Selective expression of lrp4 in muscle cells rescues neuromuscular synaptic defects in lrp4 mutants (A) Lateral view of single hemisegment in a 26 hpf wild-type zebrafish embryo expressing Tg(α-actin:Lrp4-GFP), showing normal distribution of acetylcholine receptors (AChRs) in the center of the hemisegment. (B) Merged image of AChRs and motor axons labeled with znp-1 antibody, showing AChRs clustered beneath motor axon terminals. (C) Localization and expression of Tg(α-actin:Lrp4-GFP) in wild-type muscle cells.
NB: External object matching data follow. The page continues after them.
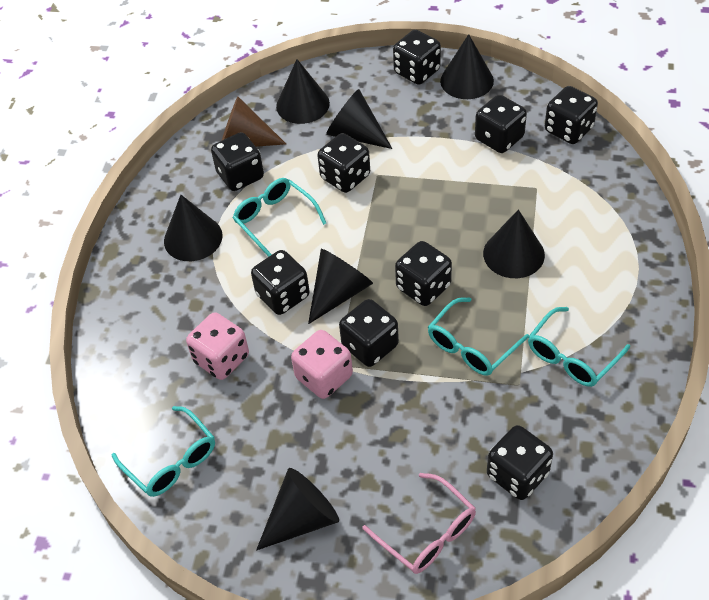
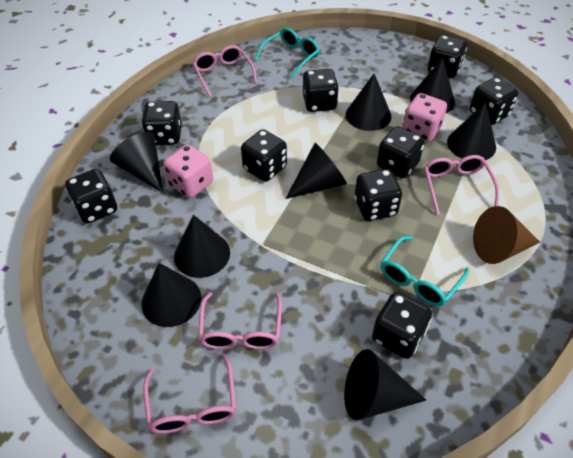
black cone: 7 -> 8
pink glasses: 1 -> 4
turquoise glasses: 4 -> 2

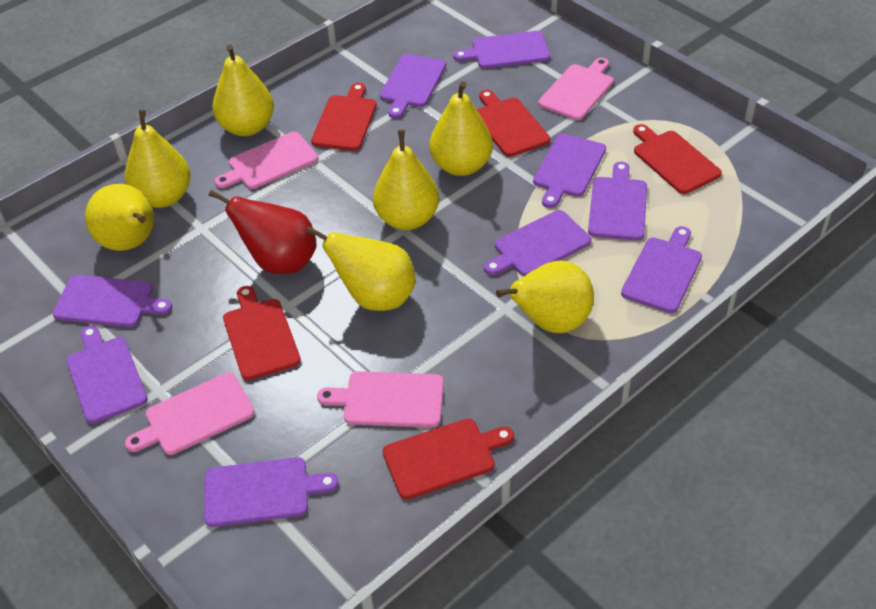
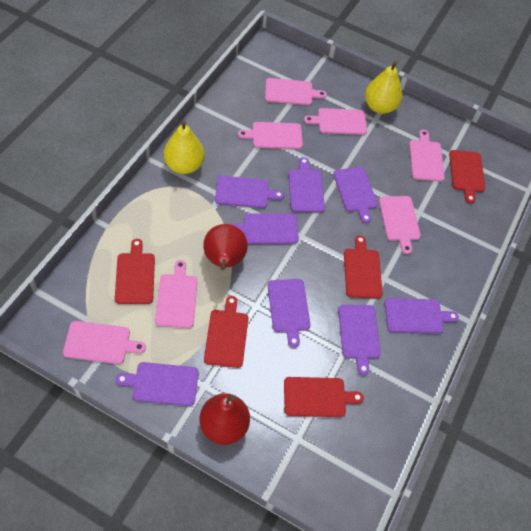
pink cutting board: 4 -> 7
purple cutting board: 9 -> 8
red pear: 1 -> 2
yellow pear: 7 -> 2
Lrp4-GFP localizes in puncta distributed throughout each muscle cell. (D,E) lrp4 mutants at 26 hpf show a dramatic reduction in AChR clusters and neuromuscular synapses, but motor axons extend normally. (F) No Lrp4-GFP signal is observed in this mutant, and the muscle rescue transgene is not detectable by PCR. (G,H) lrp4 mutants expressing Tg(α- actin:Lrp4-GFP) show AChR clusters and neuromuscular synapses at 26 hpf that appear wild-type (n=7 embryos). (I) Expression of Tg(α-actin:Lrp4-GFP) in muscle cells of lrp4 mutant embryo. (J) Quantification of nerve regeneration in lrp4 mutant larvae and lrp4 mutant larvae expressing the muscle-specific α-actin:Lrp4-GFP transgene. At 48 hpt, lrp4 mutant larvae expressing Tg(α-actin:Lrp4-GFP) regenerate poorly (n=27 nerves), like lrp4 mutant larvae (n=21 nerves; Chi-square test p=0.8505; Chi-square=0.3238, df=2).